На этот раз он не стал спешить. Кейн целовал и ласкал Леа — медленно двигаясь по всему ее телу. Его губы пили жаркий мед ее губ, прикасались к ее груди, ласкали ее живот. Вначале Леа просто наслаждалась ощущением горячих прикосновений к своему телу, ощущая, как губы Реднора нарисовали на нем огненную дорожку, по которой волнами стекало и пульсировало неведомое ей пьянящее и острое наслаждение. Затем оно сменилось мучительным сладостным томлением, приятным и невыносимым, будто жажда, которую хочется утолить немедленно. Леа казалось, что тело взлетает огненным вихрем к самому поднебесью, а потом мигом падает к земле, чтобы в следующее мгновение воспарить снова. Это было наваждение, колдовство. Всю ее плоть окутал дурман страсти. Она не могла ждать больше ни секунды: из ее груди вырвался стон, она изогнулась всем телом, зовя Кейна в себя. Она пыталась с силой притянуть его к себе, протиснуться под него, но он будто наслаждался ее мукой… Он видел, как пробуждается в ней женщина, и это было несопоставимо большее удовольствие, чем все, что; ему приходилось когда-либо испытывать. Она готова была отдать ему всю себя, раствориться в нем, подчиниться ему, лишь бы он прекратил эту сладкую муку.

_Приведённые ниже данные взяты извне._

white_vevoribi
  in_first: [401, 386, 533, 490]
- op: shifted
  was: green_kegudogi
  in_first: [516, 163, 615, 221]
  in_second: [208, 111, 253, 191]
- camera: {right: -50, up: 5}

Теперь Реднор всей сутью своей почувствовал, что то, что он изведал раньше, с другими женщинами, было не страстью, не любовью, а лишь похотью.; Дело не в том, что ласки шлюх, придворных дам или, обозных девок — обыкновенное притворство в ожидании щедрой платы. Это-то он хорошо знал. Но то, что сейчас он испытывал, было совсем другого свойства: он не только почувствовал желанную женщину, он понял, как сладостно дарить наслаждение/ самой женщине. С каждым ее вздохом и стоном наслаждение Кейна лишь усиливалось.

Леа чуть не рыдала от нетерпения и возбуждения. Она неистово вцепилась в Кейна своими длинными ногтями, не сознавая, что они оставляют глубокие следы на его теле. Она целовала его везде, где только могла, готовая поглотить его плоть. Реднор застонал, и по его телу будто молния промчалась; теперь и он не мог себя сдерживать.

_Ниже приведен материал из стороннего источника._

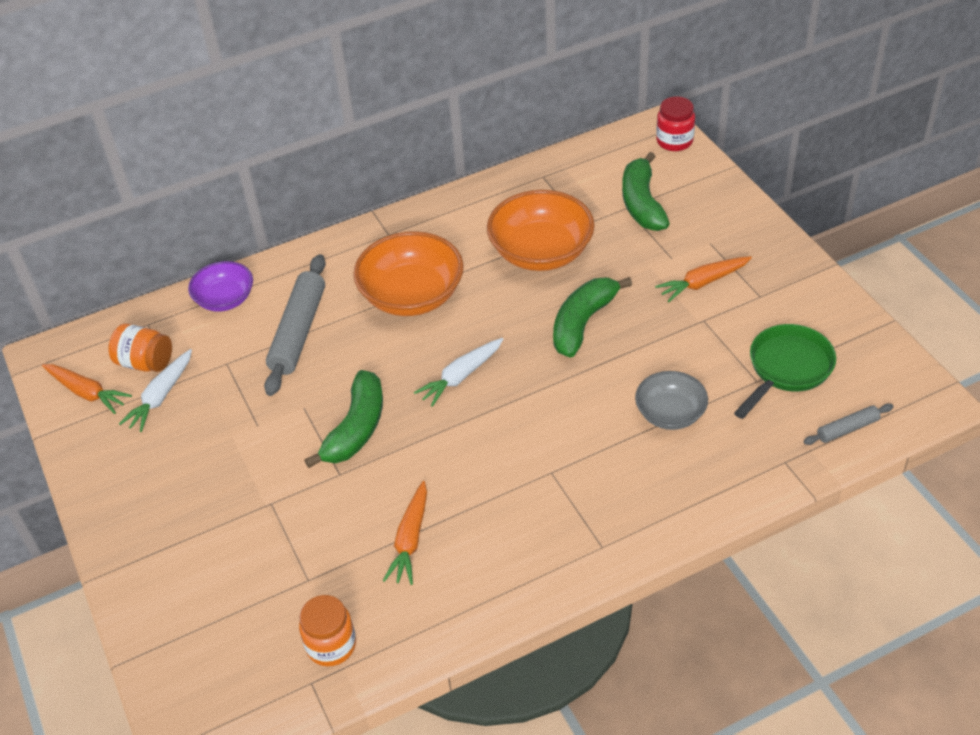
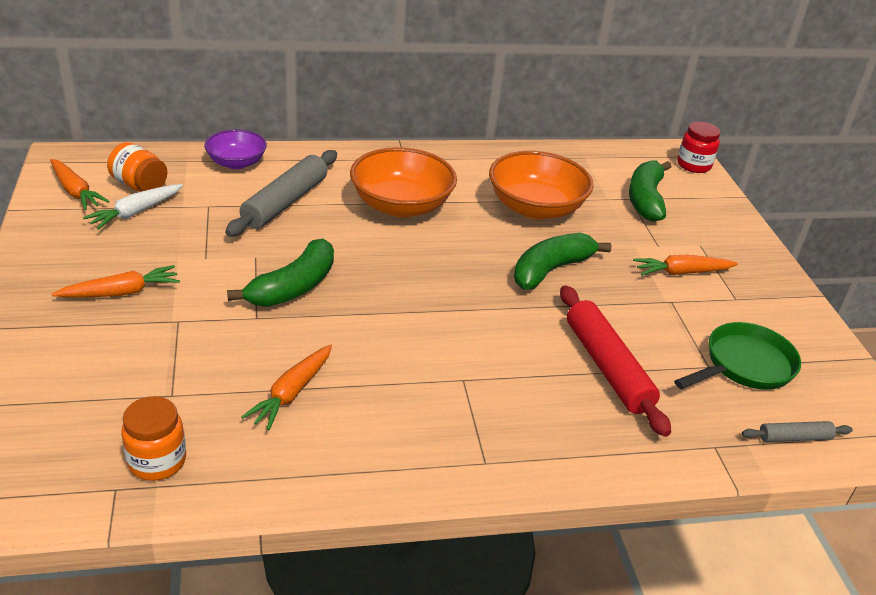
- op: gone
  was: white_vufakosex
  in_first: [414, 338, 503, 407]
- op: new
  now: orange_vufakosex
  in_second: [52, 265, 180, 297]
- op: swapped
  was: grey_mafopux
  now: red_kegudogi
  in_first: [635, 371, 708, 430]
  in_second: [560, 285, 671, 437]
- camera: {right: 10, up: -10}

Они затихли одновременно, постанывая и вздыхая.

— Мой… мой… — бормотала Леа, вглядываясь в лицо спящего мужа. — О, сердце мое, это было чудесно!

Желание удержать его рядом граничило у нее с безумием. Ей стоило большого труда подавлять свои чувства. Когда-нибудь она выплеснет их наружу, изольет всю свою страсть и нежность, и пусть это будет стоить ей жизни.

Реднор категорически запретил будить его. Леа боялась громко расплакаться. Она тихонько слезла с кровати и пошла укладывать вещи в дорогу, чтобы хоть немного успокоиться. Услышав, как Реднор тяжело перевернулся с боку на бок, Леа поспешно задула свечу и легла. До рассвета оставалось всего лишь несколько часов, надо поспать. Но рука Кейна легла на грудь Леа, и он притянул ее к себе.